Renewed concerns about thinning supplies and rising demand also helped push oil even higher, after enjoying a big bounce Monday.
Shares rallied last week as the prospect of a contraction saw traders lower their bets on how long finance chiefs will tighten monetary policy, with some commentators eyeing possible cuts at the back end of 2023.
But the global advance fizzled Monday in New York, and on Tuesday, Asian investors ran out of puff.
Meanwhile, analysts said there was a worry on trading floors that the upcoming earnings season could see a lot of firms lower their forecasts for the year ahead.
"There is a clear lack of conviction by investors, with light trading volumes favouring the notion of an exhausted market with big declines set to be recorded this quarter, notwithstanding the outsized gains logged last week," said National Australia Bank's Rodrigo Catril.
Hong Kong was among the big losers, with tech firms reversing the previous day's surge, while there were also losses in Shanghai, Tokyo, Seoul, Singapore, Taipei, Jakarta and Wellington.
Sydney and Manila bucked the trend.
Another pledge by the central People's Bank of China to provide support to the world's number two economy had little impact on sentiment.
Still, some commentators remain relatively upbeat as the second half of the year approaches.
Market strategist Louis Navelier said in a note: "While it's sobering that the first half of the year is the worst since 1970, history also says that when the first half of the year is down at least 15 percent the second half of the year is up every single time with an average return of 24 percent."
And Ben Laidler, a global markets strategist at eToro, added that a lot of the expected economic weakness had been largely factored in by dealers.
"Much is already discounted by markets, which may be in 'bad news is good news' mode, as a slowdown cools inflation and interest rate fears," he said.
"A 'less bad' gradual easing of inflation risks is possible, as is a slowdown -- not recession -- driving a 'U-shaped' rebound.

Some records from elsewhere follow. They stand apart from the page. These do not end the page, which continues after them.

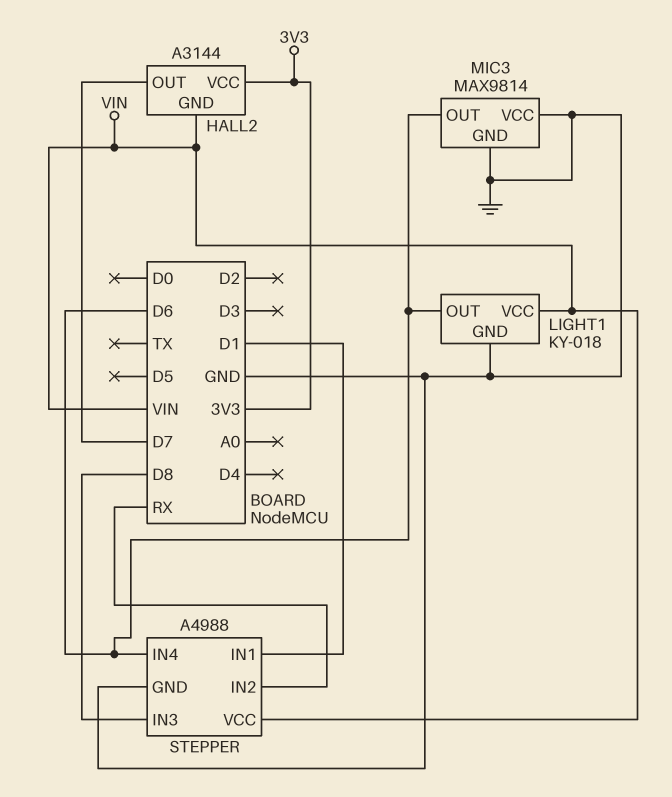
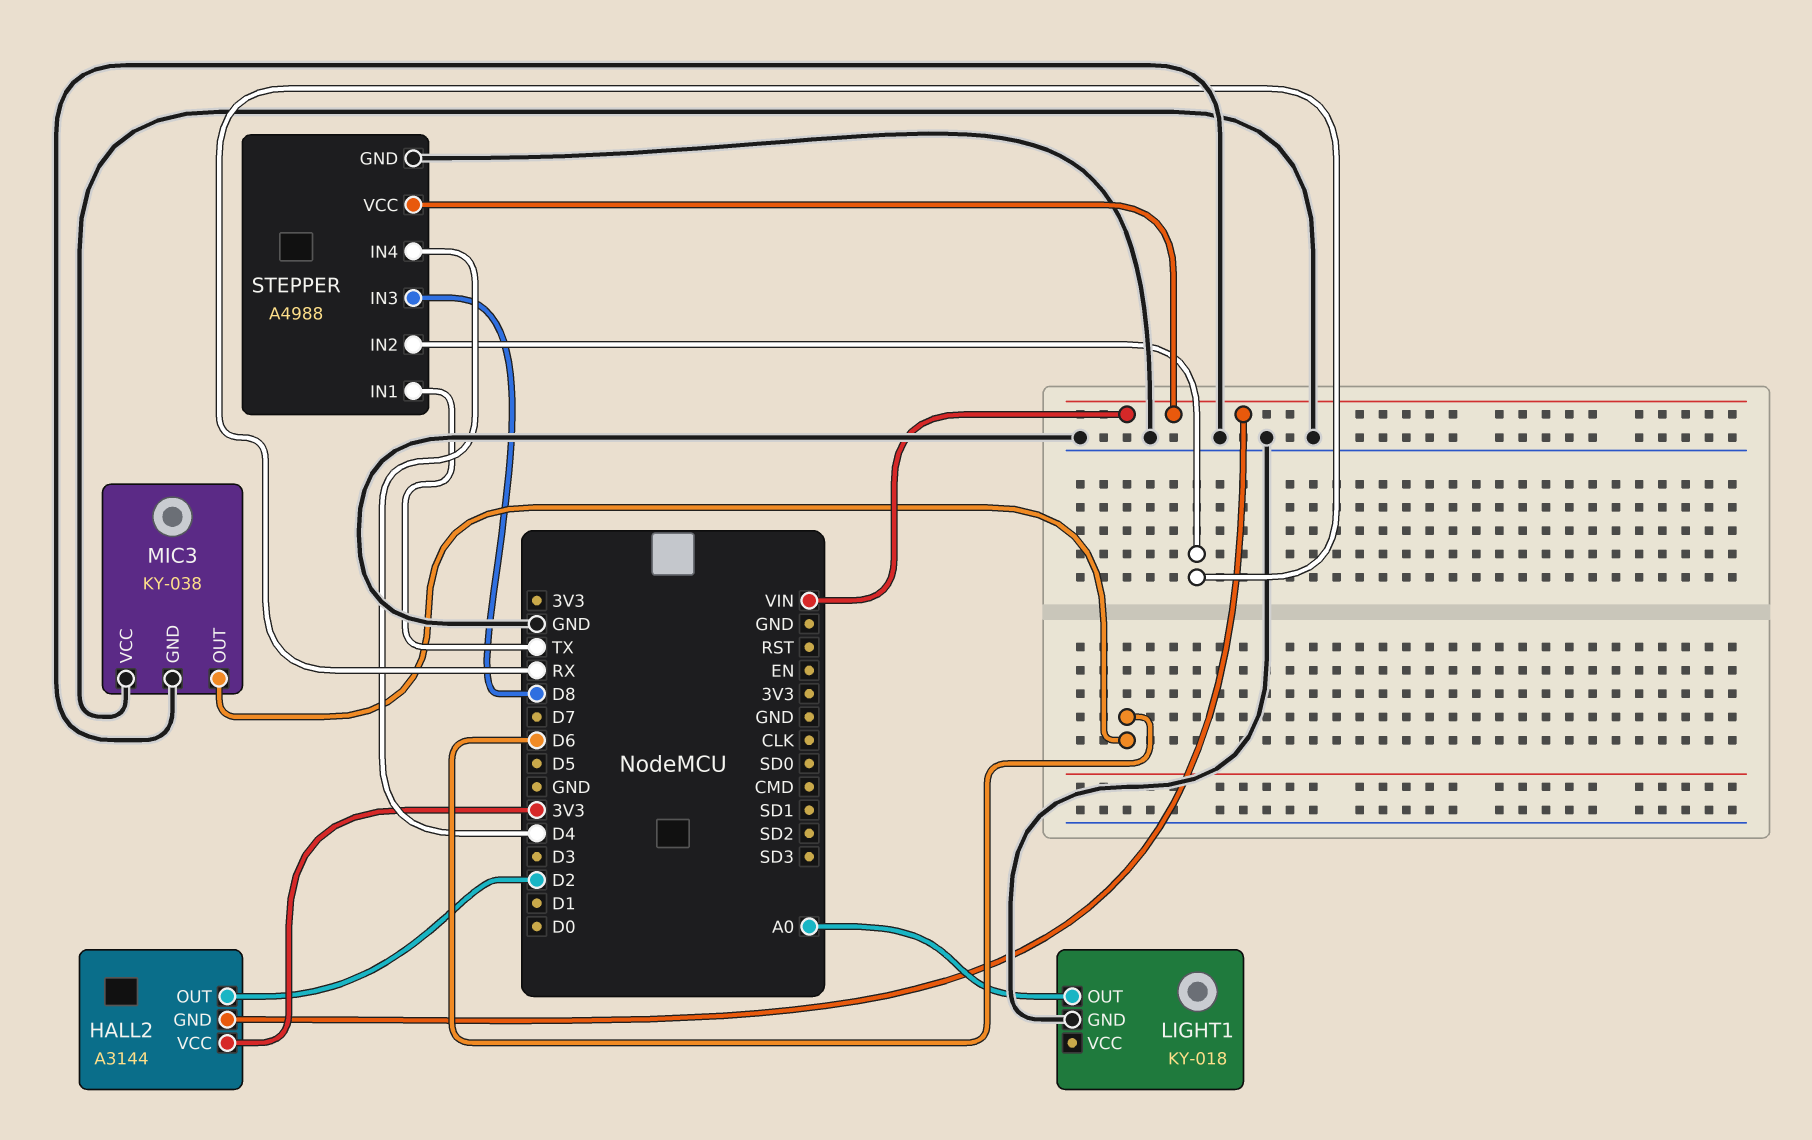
HALL2 pin OUT: D7 -> D2
LIGHT1 pin OUT: D6 -> A0
LIGHT1 pin VCC: VIN -> none
MIC3: MAX9814 -> KY-038
STEPPER pin IN1: D1 -> TX
STEPPER pin IN4: D6 -> D4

The focus for investors is on cheap and defensive assets while managing rising risks."
Oil prices jumped, building on a rally that has seen Brent and WTI pile on more than eight per cent since Wednesday. Both main contracts had fallen heavily earlier in the month on recession worries.
The gains have come on the back of a pick-up in demand from China as it gradually emerges from lockdowns, while supply fears have been raised by political crises in producers Libya and Ecuador.